Dmitry Kokh took a striking image of two polar bears peering out from a derelict cottage, on the small, remote island of Kolyuchin off the coast of Siberia.

“In September ’21 we went on a long-awaited trip to Chukotka and Wrangel Island,” said Mr Kokh.

“We sailed along the coast and covered more than 1,200 miles of untouched landscapes, villages lost in time, spots with various fauna, and seas full of life. One day, bad weather was expected, so our captain approached a small island, Kolyuchin, to take shelter from the storm.

“The stormy wind, rain, and neglected buildings on the rocky shores all made everything appear super surreal. Suddenly, we noticed movement in the windows of the houses. Someone took out some binoculars and we saw the heads of polar bears!”

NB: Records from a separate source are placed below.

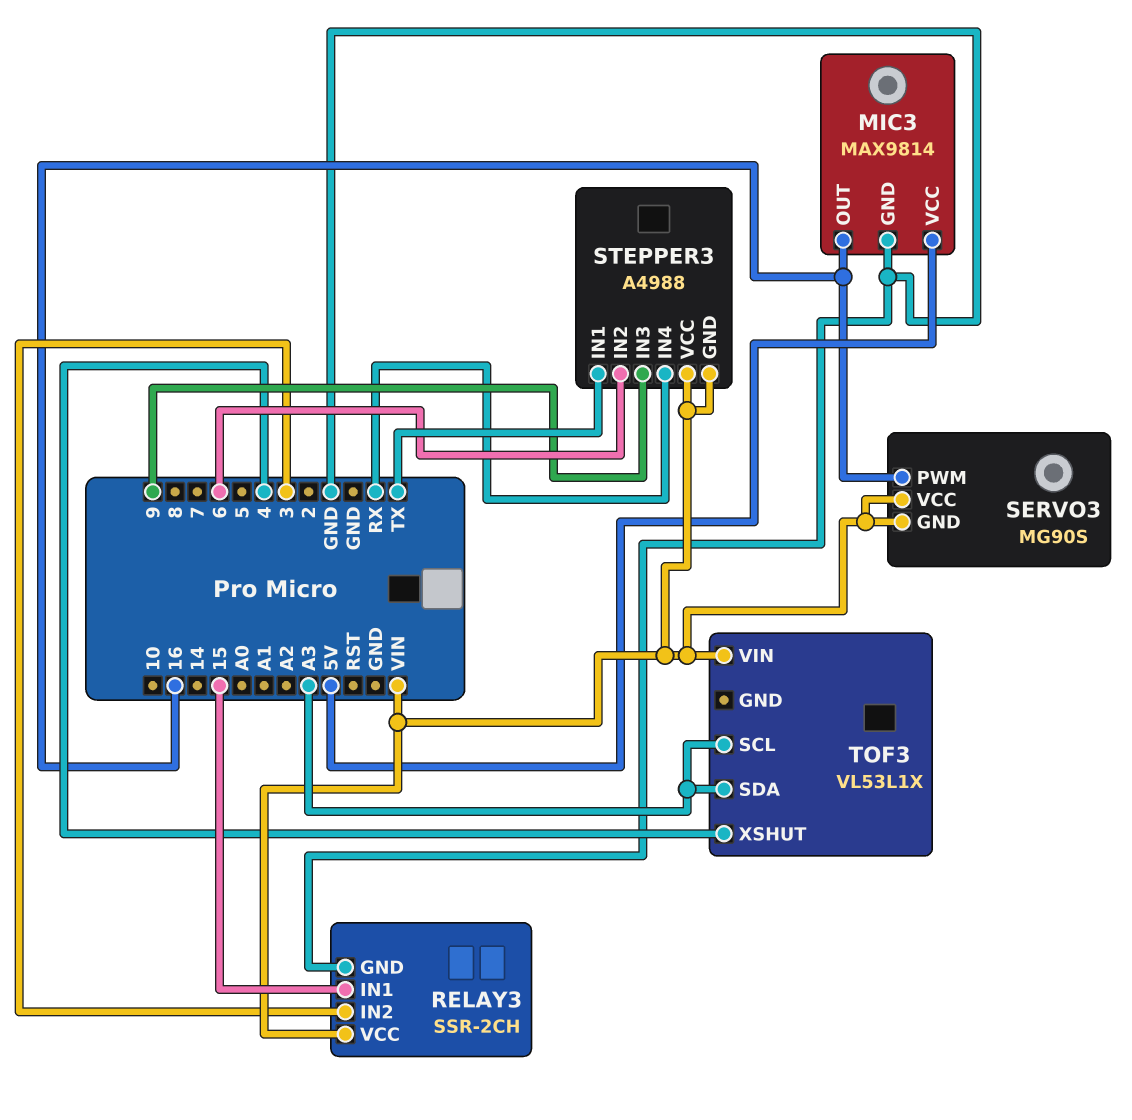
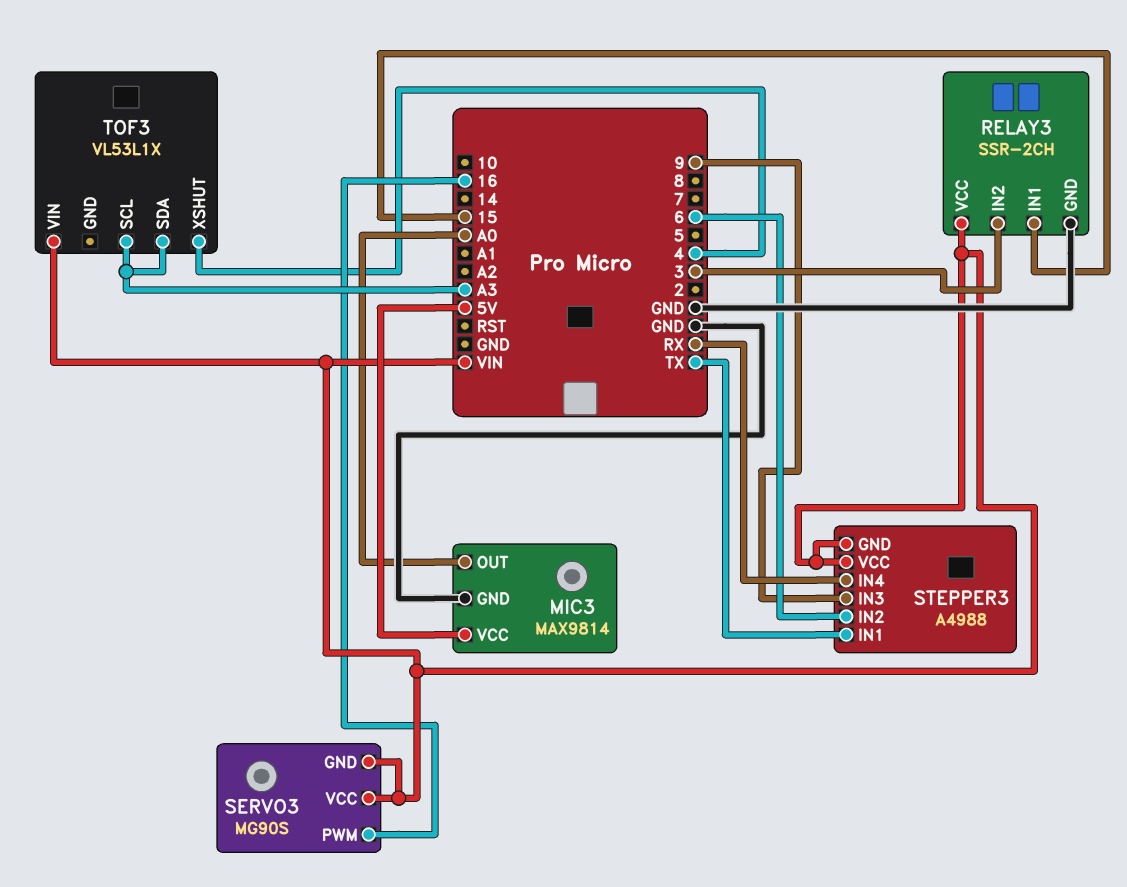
MIC3 pin OUT: 16 -> A0

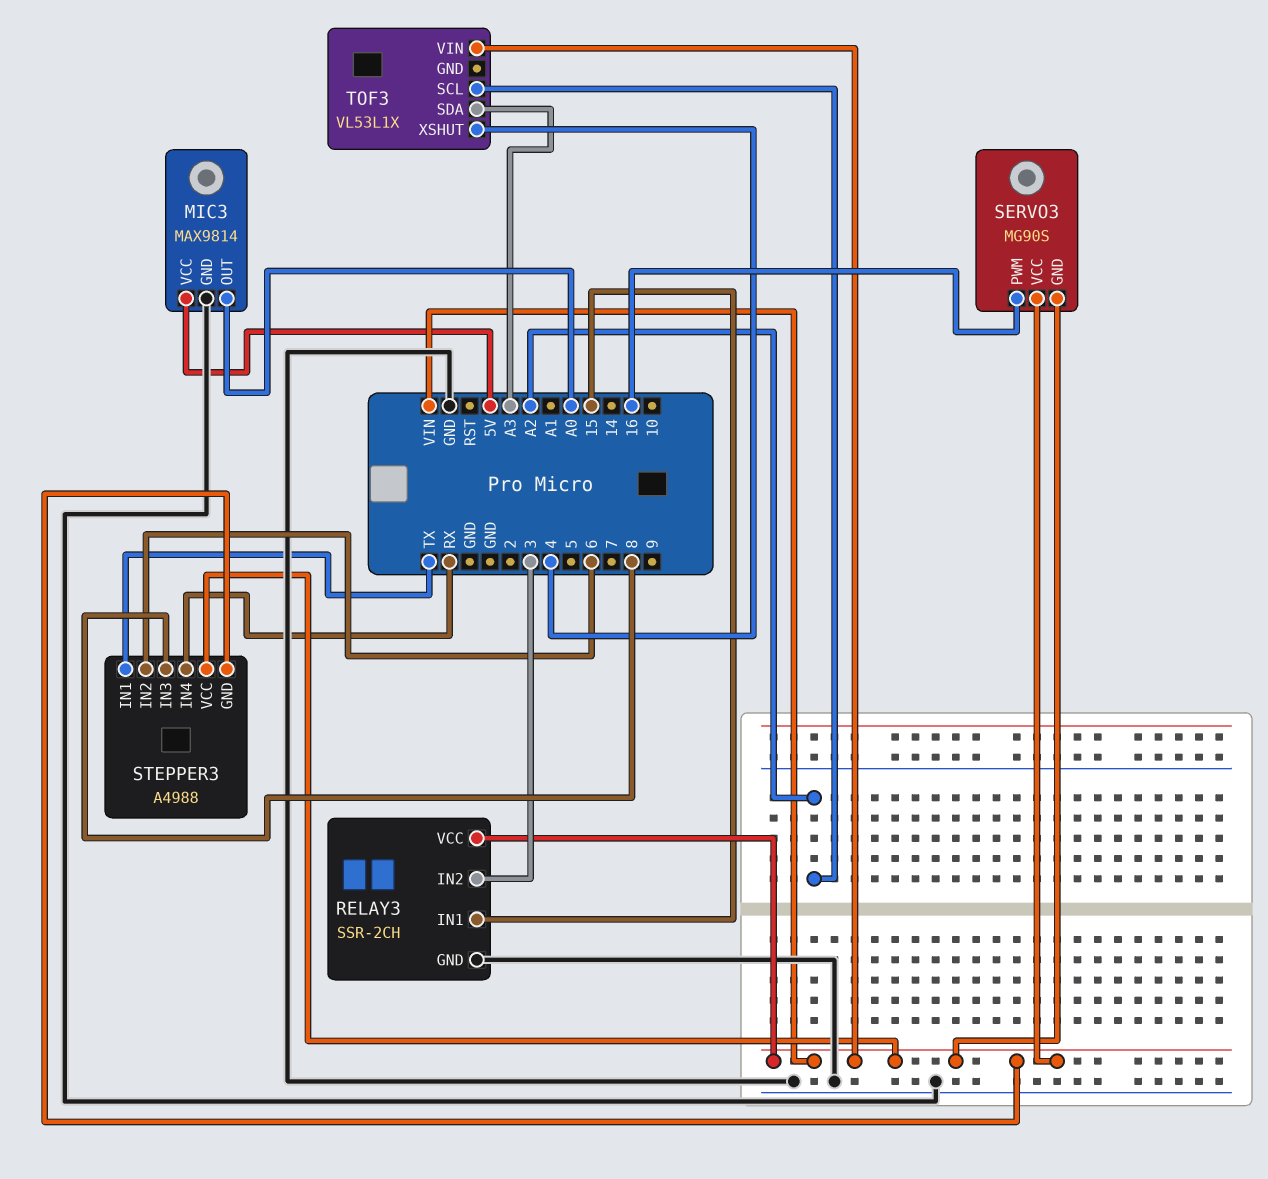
STEPPER3 pin IN3: 9 -> 8
TOF3 pin SCL: A3 -> A2

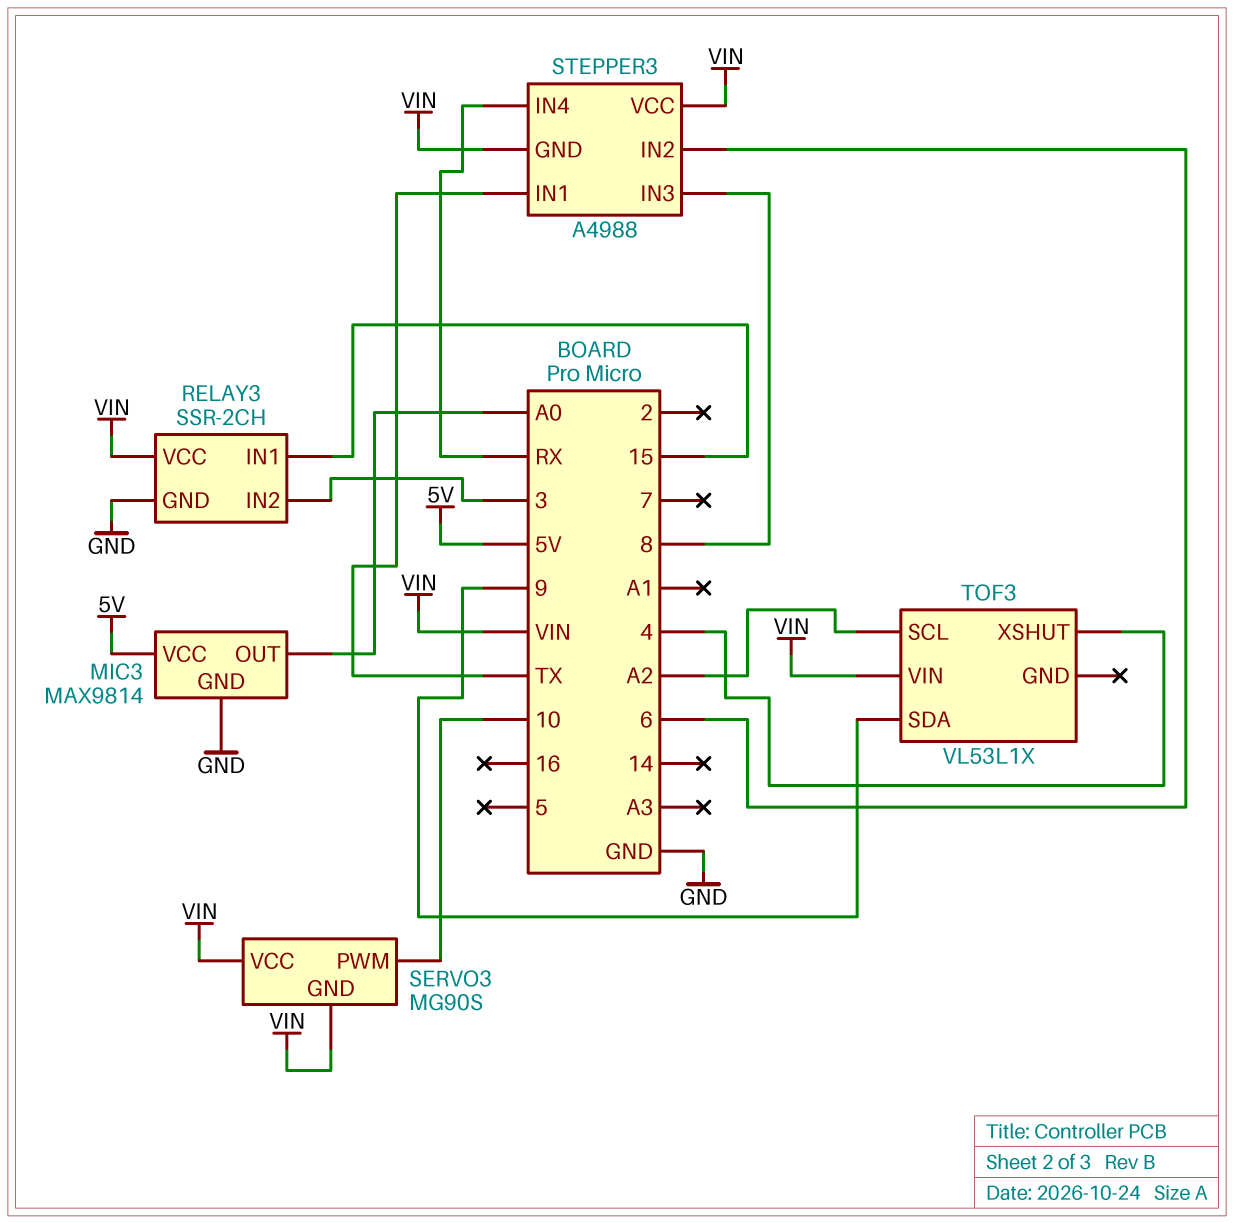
SERVO3 pin PWM: 16 -> 10
TOF3 pin SDA: A3 -> 9

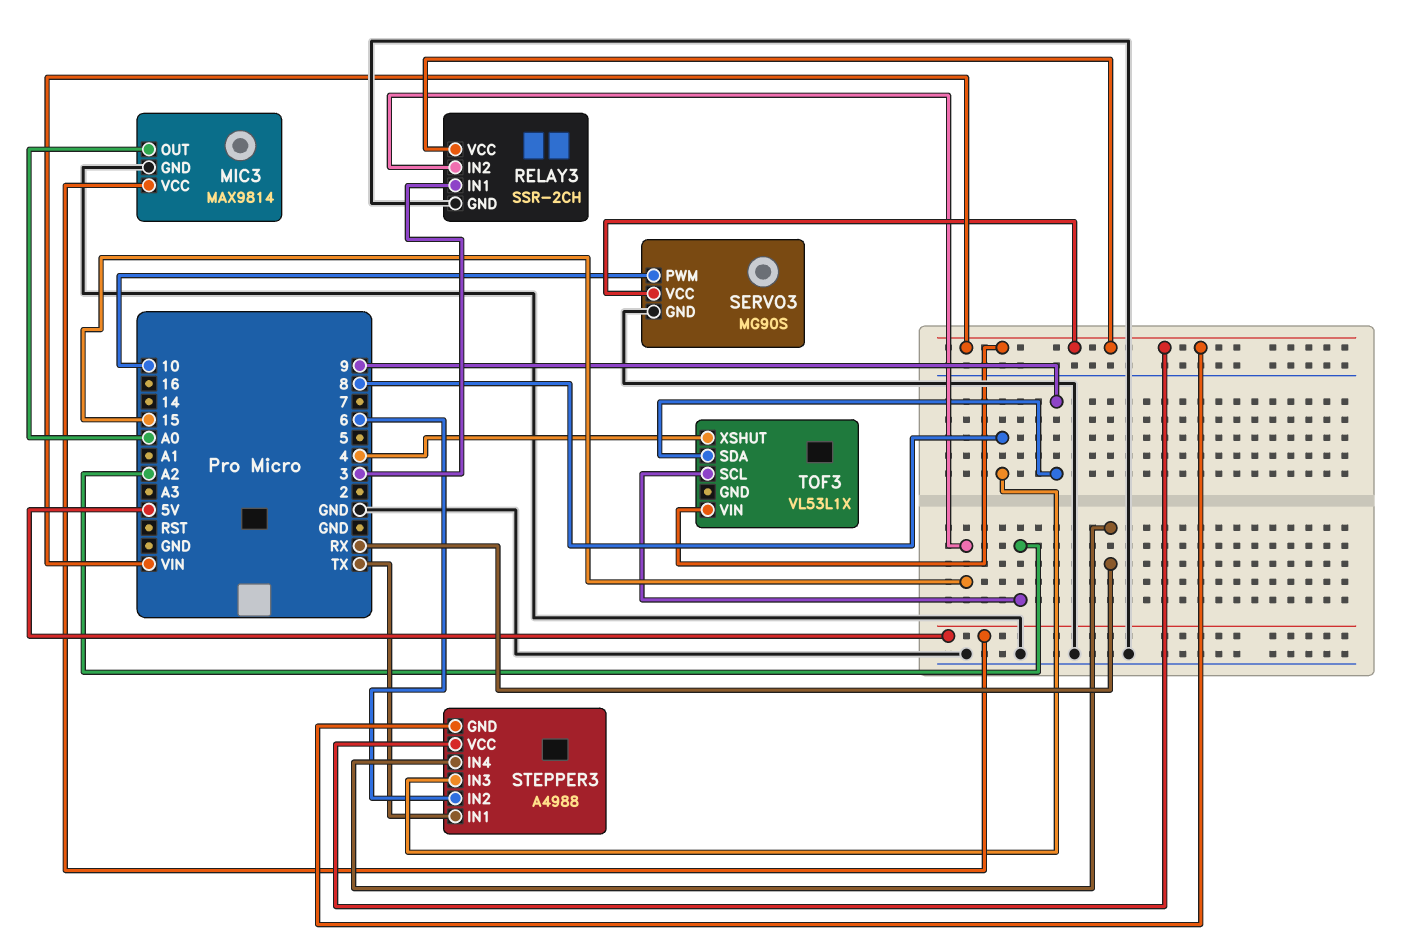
RELAY3 pin IN1: 15 -> 3
RELAY3 pin IN2: 3 -> 15
SERVO3 pin GND: VIN -> GND

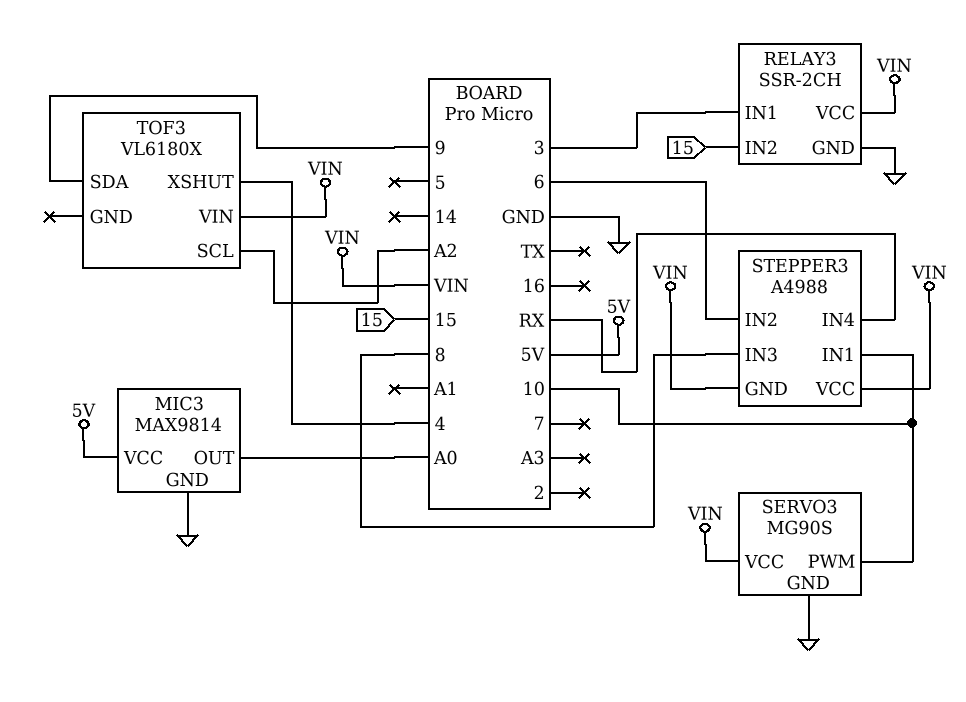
STEPPER3 pin IN1: TX -> 10
TOF3: VL53L1X -> VL6180X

Mr Kokh runs an IT company and says photography is a hobby rather than a day job. He wins a €3,000 cash prize.

The competition is open to professional and amateur entrants all over the world, with winners cropping up in Europe, Asia, the US and Africa.

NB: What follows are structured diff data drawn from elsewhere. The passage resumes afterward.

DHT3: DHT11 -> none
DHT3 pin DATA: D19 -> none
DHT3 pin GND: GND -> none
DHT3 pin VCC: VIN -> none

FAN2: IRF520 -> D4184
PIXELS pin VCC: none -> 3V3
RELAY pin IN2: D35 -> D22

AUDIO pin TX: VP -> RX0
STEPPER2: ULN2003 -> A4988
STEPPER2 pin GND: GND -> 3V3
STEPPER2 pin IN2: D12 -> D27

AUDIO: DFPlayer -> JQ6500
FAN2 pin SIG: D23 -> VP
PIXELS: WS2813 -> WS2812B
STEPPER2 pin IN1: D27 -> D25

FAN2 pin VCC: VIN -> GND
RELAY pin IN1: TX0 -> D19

Other winners in the competition were divided into categories including birds, mammals, underwater, plants and fungi, black and white, human and nature and youth (for entrants aged 10-17).

Highly commended in the latter category was Thai high school student, Jomtup Charoenlapnumchai, who captured a striking image of a Bryde’s whale surfacing in the Gulf of Thailand, with Bangkok’s skyscrapers in the background.

The “human and nature” category unearthed some of the most arresting images, with one distressing photo showing three people on a motorbike colliding with a leopard in India’s Ranthambore National Park.

Photographer Sridhar Sivaram describes the dramatic moment, saying the leopard escaped but was injured. “I got ready with my camera, and in no time the leopard jumped from the bushes onto the main road to quickly cross the road and get to the other side of the jungle.

“Unfortunately, exactly at the same time, there was a bike with two pillion riders that was coming down the slope. The leopard crashed onto the bike, the bike rider lost control, and skidded down with the leopard coming under the bike and the three persons.

“We were all in shock, but my photographer instinct ensured that I captured the entire event on my camera with multiple shots. Within seconds we saw the leopard emerge from the back, rushed to the other side, and vanished into the jungle.”

The runner-up in the “human and nature” field was Swiss photographer Tamani Cédric, with a dramatic photo of the bright pink salt mines in Swakopmund, Namibia, entitled “Flamingo airport”.

A statement from the awards organiser said: “Our judges reviewed more than 20,000 images which was a tough but great job. They saw the most amazing images, some sad and cruel, some full of wonder. It was clear that nature photography is alive and kicking in all its forms.”